Considérant qu'il ressort des pièces du dossier, et notamment des exemplaires de la revue datés de juillet et d'août 2004, éclairés par les débats s'étant déroulés lors de l'audience publique du 10 septembre 2004, que si l'absence de la carte dont s'agit est de nature à rendre parfois difficile l'exercice par M. X de son métier, les obstacles ainsi créés n'apparaissent pas, en premier lieu, comme devant avoir pour effet l'impossibilité de publier, aux échéances habituelles, le bulletin en cause, dans son volume traditionnel et avec les rubriques auxquelles les lecteurs sont accoutumés, même si certaines manifestations, et plus précisément certaines de celles se déroulant à Dinard, ne peuvent être qu'imparfaitement présentées ; que dans ces conditions, il n'apparaît pas que le délai qui sera mis par le Conseil d'Etat statuant au contentieux à se prononcer sur la légalité du refus contesté - à supposer que la commission supérieure ne l'infirme pas - doive avoir pour effet de conduire à une paralysie de l'activité éditoriale de M. X, ou à tout le moins à une diminution de cette activité de nature à provoquer une réduction sensible et durable de son lectorat ; qu'en second lieu, les éventuelles réactions des lecteurs, s'agissant d'une publication distribuée gratuitement, n'auraient qu'une influence très indirecte sur le chiffre d'affaires de l'entreprise, qui provient de recettes publicitaires dont une part majeure est liée à des contrats conclus pour une durée au moins annuelle ;

Considérant que dans ces conditions, M. X n'établit pas que l'exécution de la décision qu'il conteste, laquelle ne menace aucun intérêt public, porte à sa situation une atteinte suffisamment grave et immédiate pour caractériser une situation d'urgence ; que par suite sa demande de suspension ne peut être accueillie ;

Sur les conclusions tendant à l'allocation de frais non compris dans les dépens :

Considérant d'une part que les dispositions de l'article L. 761-1 du code de justice administrative fait obstacle à ce que la CCIJP, qui n'est pas dans la présente instance la partie perdante, soit condamnée à verser à M. X quelque somme que ce soit au titre des frais exposés et non compris dans les dépens ;

Considérant d'autre part qu'il n'y a pas lieu, dans les circonstances de l'espèce, de condamner M. X à verser une somme à la CCIJP au titre des mêmes frais ;

O R D O N N E :

--------------

Article 1er : La requête susvisée de M. X est rejetée.

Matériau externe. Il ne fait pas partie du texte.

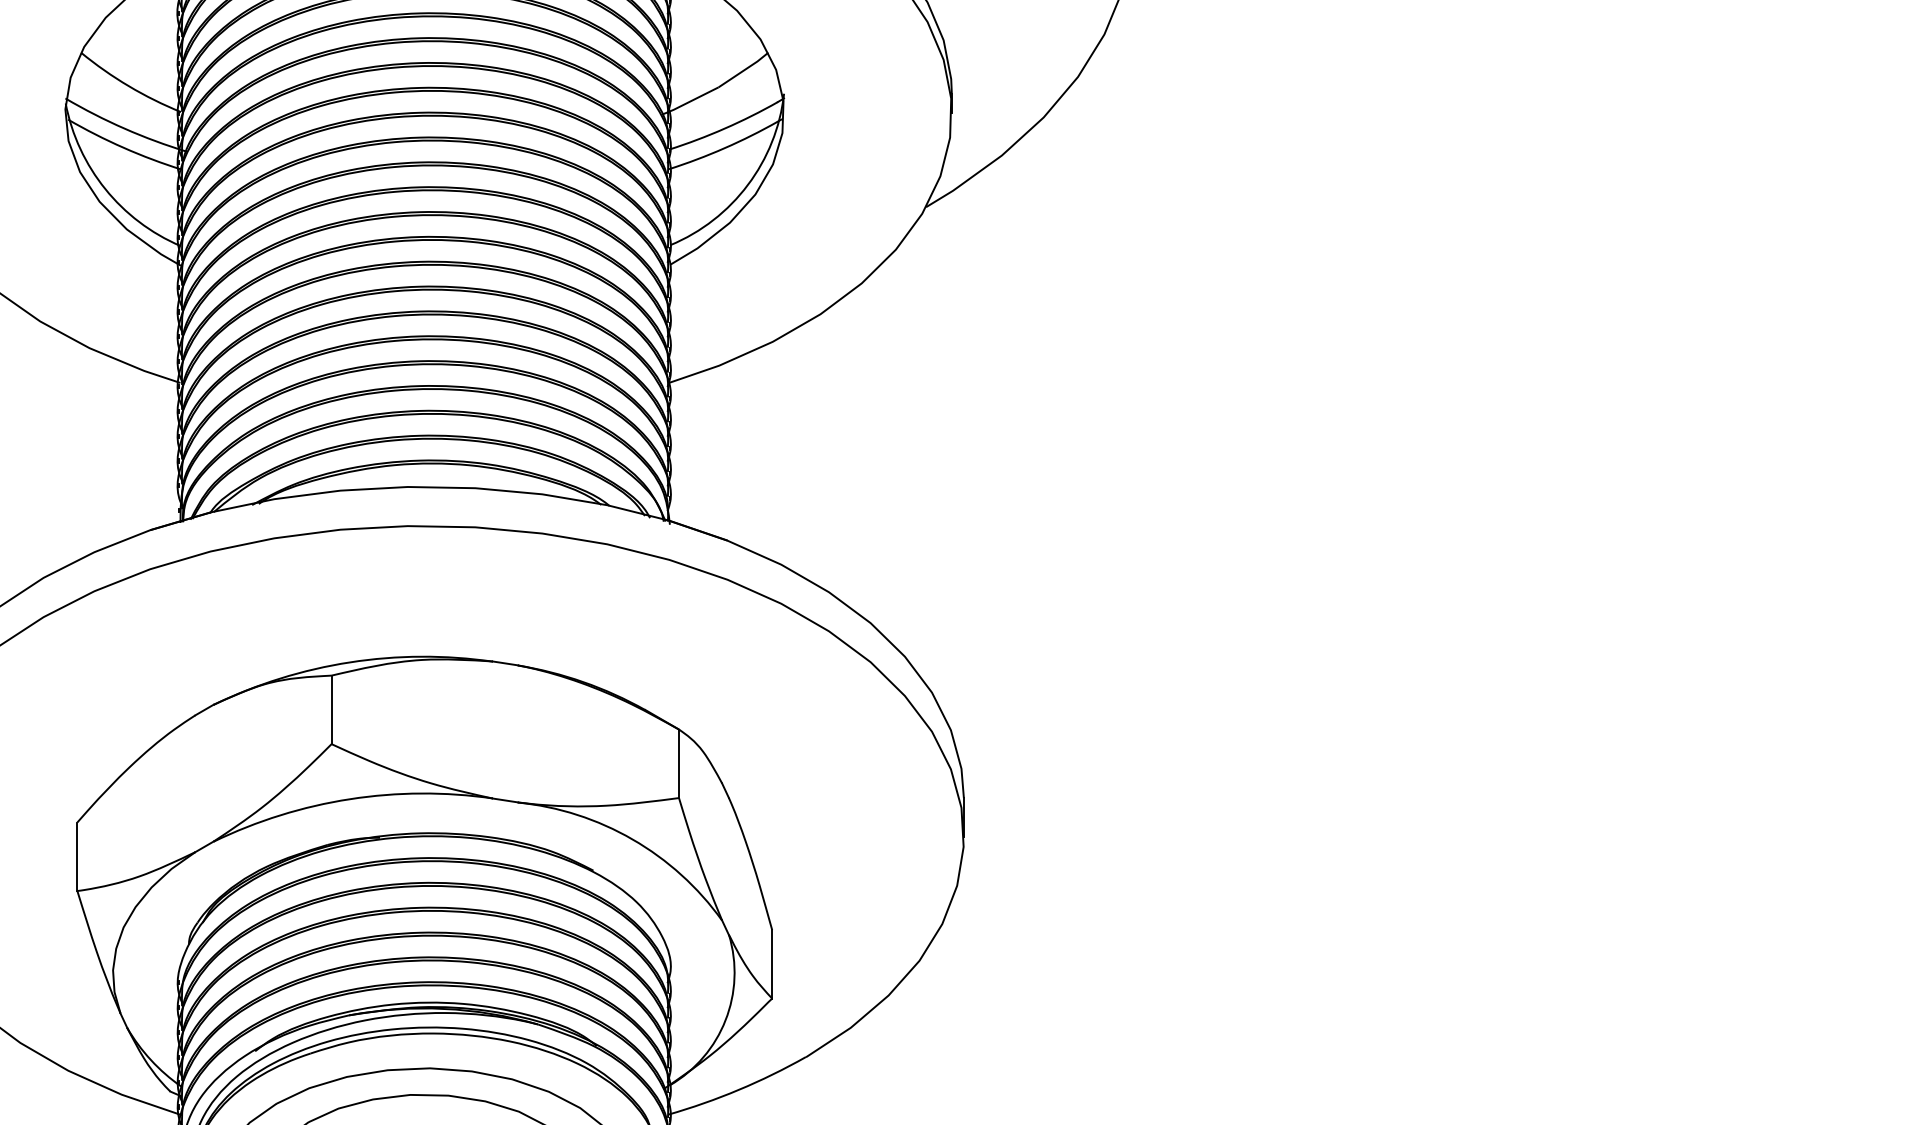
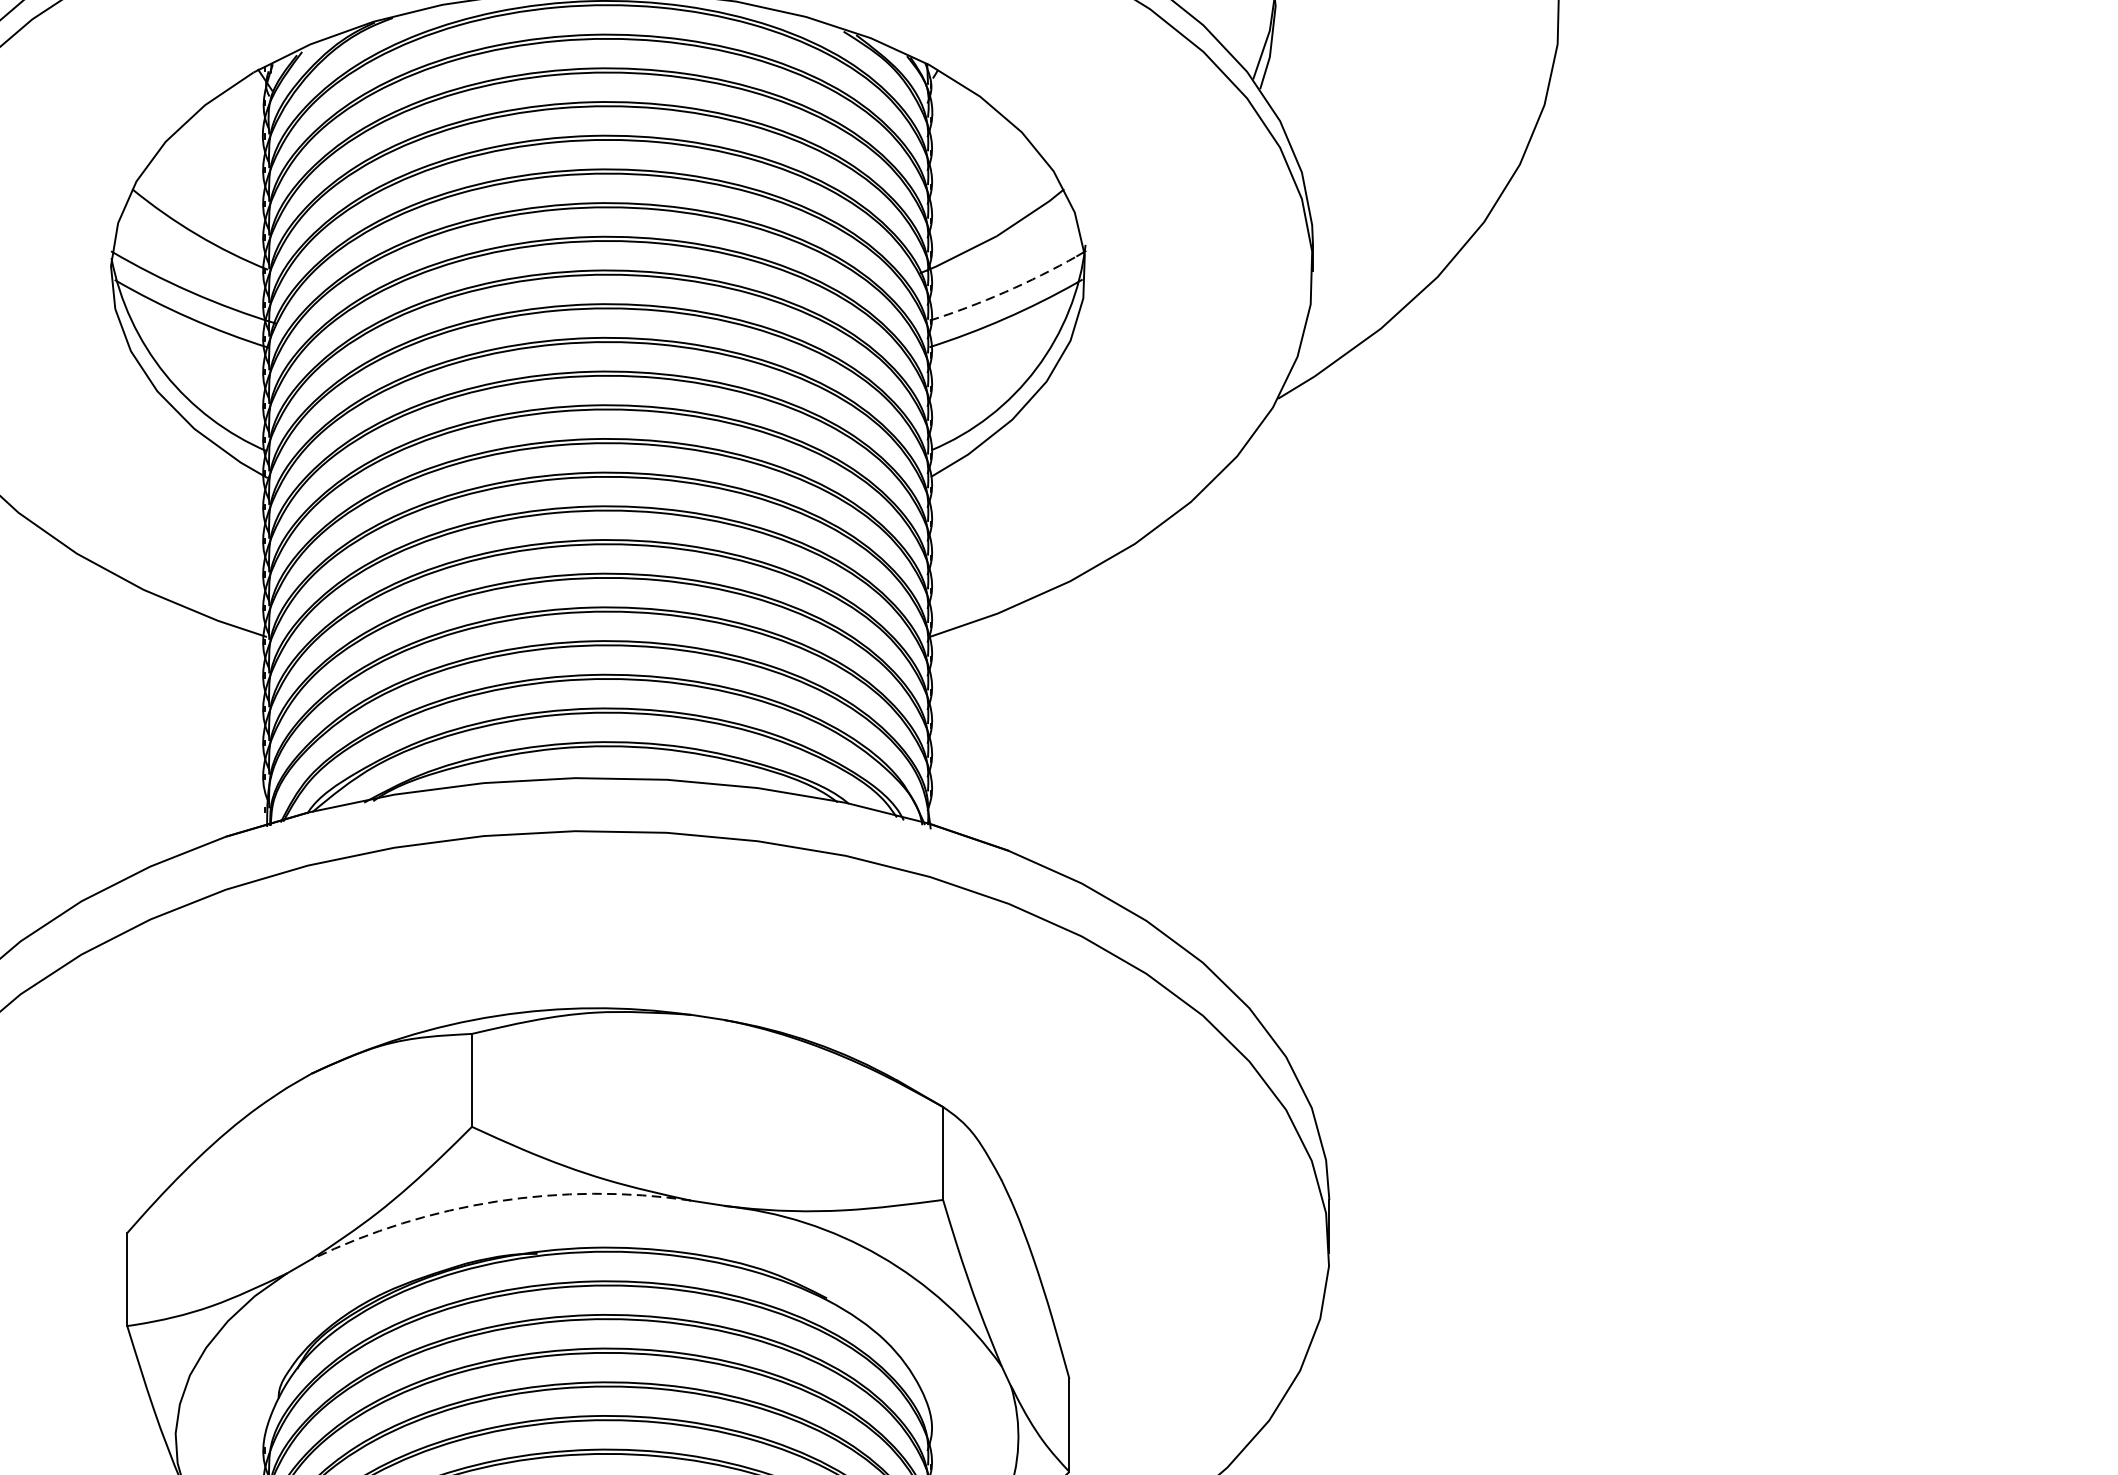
arc: (724, 128) -> (1004, 292), solid -> dashed
arc: (350, 799) -> (497, 1201), solid -> dashed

Article 2 : Les conclusions de la commission de la carte d'identité des journalistes professionnels tendant à l'application de l'article L. 761-1 du code de justice administrative sont rejetées.

Article 3 : La présente décision sera notifiée à M. Patrick X, à la commission de la carte d'identité des journalistes professionnels et au Premier ministre.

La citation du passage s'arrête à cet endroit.